Aufgegebene Errungenschaften
Der Erlass des KSG verfolgte zwei zentrale klimapolitische Ziele: Einerseits sollte der Klimaschutz nicht länger einzelnen Ministerien obliegen, sondern zu einer Gesamtaufgabe werden.2) Andererseits sollte Klimaschutz rechtsverbindlich werden. In Kombination begründen die Ziele die Erforderlichkeit rechtsverbindlicher, sektorenspezifischer Klimaziele.
Nach dem Vorschlag der Koalitionspartner wird diese Rechtsverbindlichkeit nun abgeschwächt. Dabei ist es wichtig, genau zu betrachten, was der Vorschlag ändert und was nicht: Nach wie vor wird das nationale Klimaziel auf einzelne Sektoren aufgeteilt und nach wie vor müssen die Vorschläge für Minderungsmaßnahmen von denjenigen Minister:innen ausgehen, die ihre Sektorenziele nicht erreicht haben. Diese Maßnahmen müssen sodann von der Bundesregierung beschlossen werden – auch dies entspricht der bisherigen Rechtslage (§ 8 Abs. 2 KSG). Einerseits ist bislang aber unklar, ob diese „Vorschläge“ in Zukunft nur noch regierungsintern zirkulieren oder weiterhin als Programm veröffentlicht werden müssen. Andererseits müssen sich die vorgeschlagenen Maßnahmen – anders als bislang (§ 8 Abs. 1 KSG) – nicht mehr ausschließlich auf den säumigen Sektor beziehen. Der Vorschlag beschränkt sich vielmehr auf die weiche Formulierung, dass „insbesondere jene [Minister:innen], in deren Zuständigkeitsbereich die Sektoren liegen […] zu den Maßnahmen der Minderung beizutragen [haben].“ Defizite in einem Bereich können durch besondere Ambition anderer Bereiche ausgeglichen werden – aggregierte Betrachtung eben.

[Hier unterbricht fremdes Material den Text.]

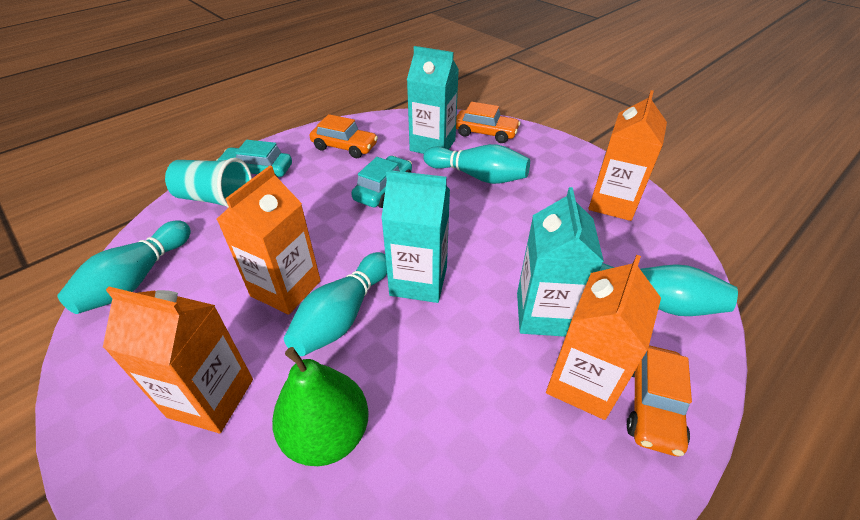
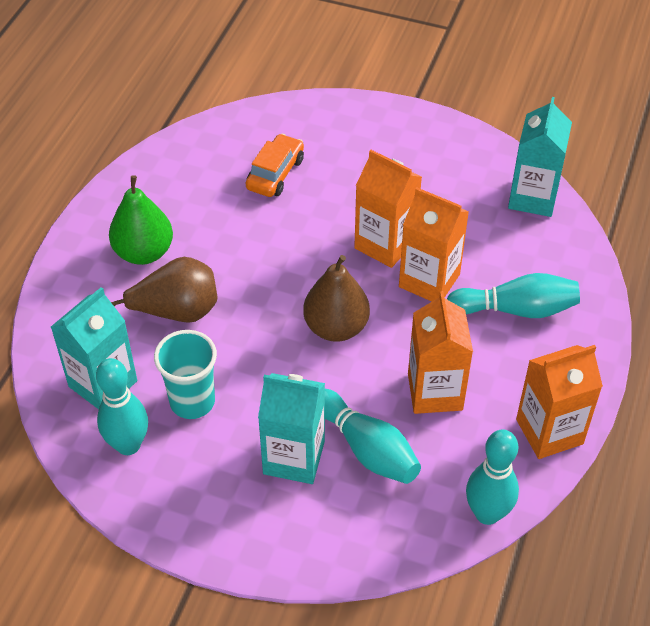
brown pear: 0 -> 2
orange car: 3 -> 1
turquoise car: 2 -> 0

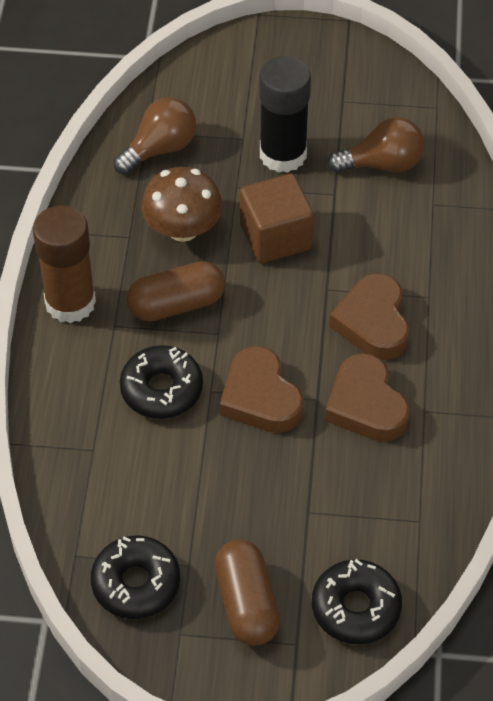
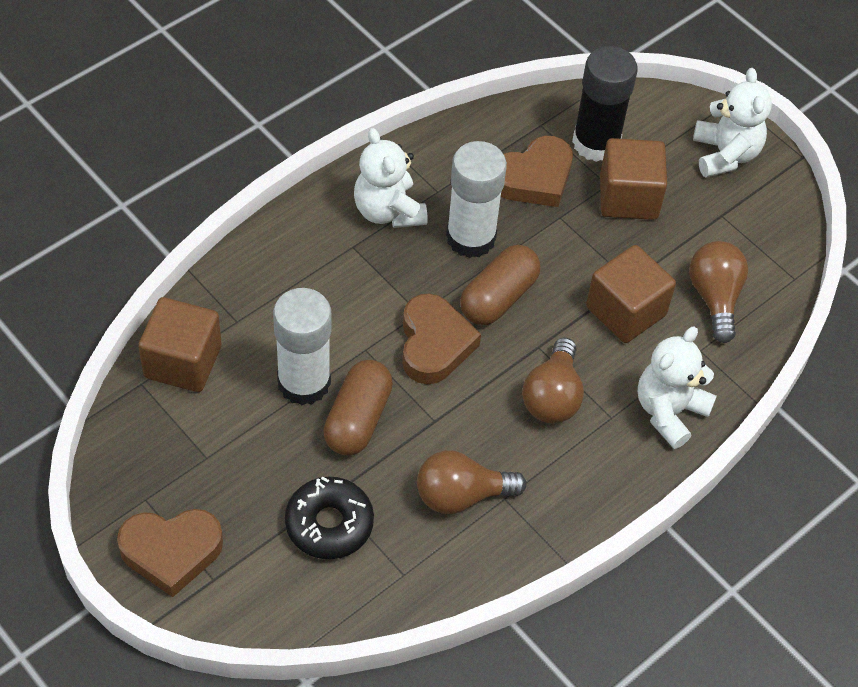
black donut: 3 -> 1
brown cube: 1 -> 3
brown glue stick: 1 -> 0
brown light bulb: 2 -> 3
brown mushroom: 1 -> 0
white glue stick: 0 -> 2
white teddy bear: 0 -> 3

Damit entsteht erneut die Gefahr, dass künftig wieder die überwiegend „umweltnahen“ Ministerien – die aktuell zudem alle in der Hand der Grünen liegen – für die unangenehmen Emissionsreduktionen verantwortlich sind. Die weiche Formulierung des Vorschlags („insbesondere [die zuständigen Minister:innen]“) dürfte daran wenig ändern.3) So gibt der Reformvorschlag eine der entscheidenden klimapolitischen Errungenschaften des KSG auf.
Falsches Signal
Zudem geht von der vorgeschlagenen Änderung des KSG ein folgenreiches Signal aus. Hintergrund des Koalitionsstreits und des nun entworfenen Vorschlags sind (u.a.) die überschießenden Emissionen im Verkehrsbereich und die Weigerung des FDP-geführten Verkehrsministeriums, entsprechend § 8 Abs. 1 KSG ein Sofortprogramm mit hinreichendem Einsparungspotential vorzulegen.4) Die nun vorgeschlagene Reform nimmt insoweit offensichtlich „Druck vom Kessel“. Dieser Schritt ist unvereinbar mit der Funktionsweise des KSG.
Funktion des KSG als gesetzliches Planungsinstrument ist es, die künftig im Sinne des Klimaschutzes erforderlichen Beschränkungen schon heute absehbar zu machen und damit Menschen und Industrie eine rechtzeitige (und damit wenig einschneidende) Verhaltensanpassung zu ermöglichen. Das betont auch das BVerfG in seinem Klima-Beschluss:
„Grundlegend […] für eine vorausschauende Schonung künftiger Freiheit ist […], dass der Gesetzgeber einer möglichst frühzeitigen Einleitung der erforderlichen Entwicklungs- und Umsetzungsprozesse […] Orientierung bietet und diesen damit zugleich ein hinreichendes Maß an Entwicklungsdruck und Planungssicherheit vermittelt“ (BVerfGE 157, 30 [166]).
Diese Funktion des KSG kann nur erfüllt werden, wenn die Bevölkerung auf die Einhaltung des gesetzlichen Rahmens vertraut. Indem das KSG nun – keine vier Jahre nach seinem Erlass – bei erster Gelegenheit aufgeweicht wird, wird dieses Vertrauen in den Rahmen des KSG erschüttert und dessen Funktion (teilweise) unterminiert. So könnte der Eindruck entstehen, dass im Zweifel eher das KSG angepasst, als dass eine politisch unliebsame Maßnahme ergriffen wird.5)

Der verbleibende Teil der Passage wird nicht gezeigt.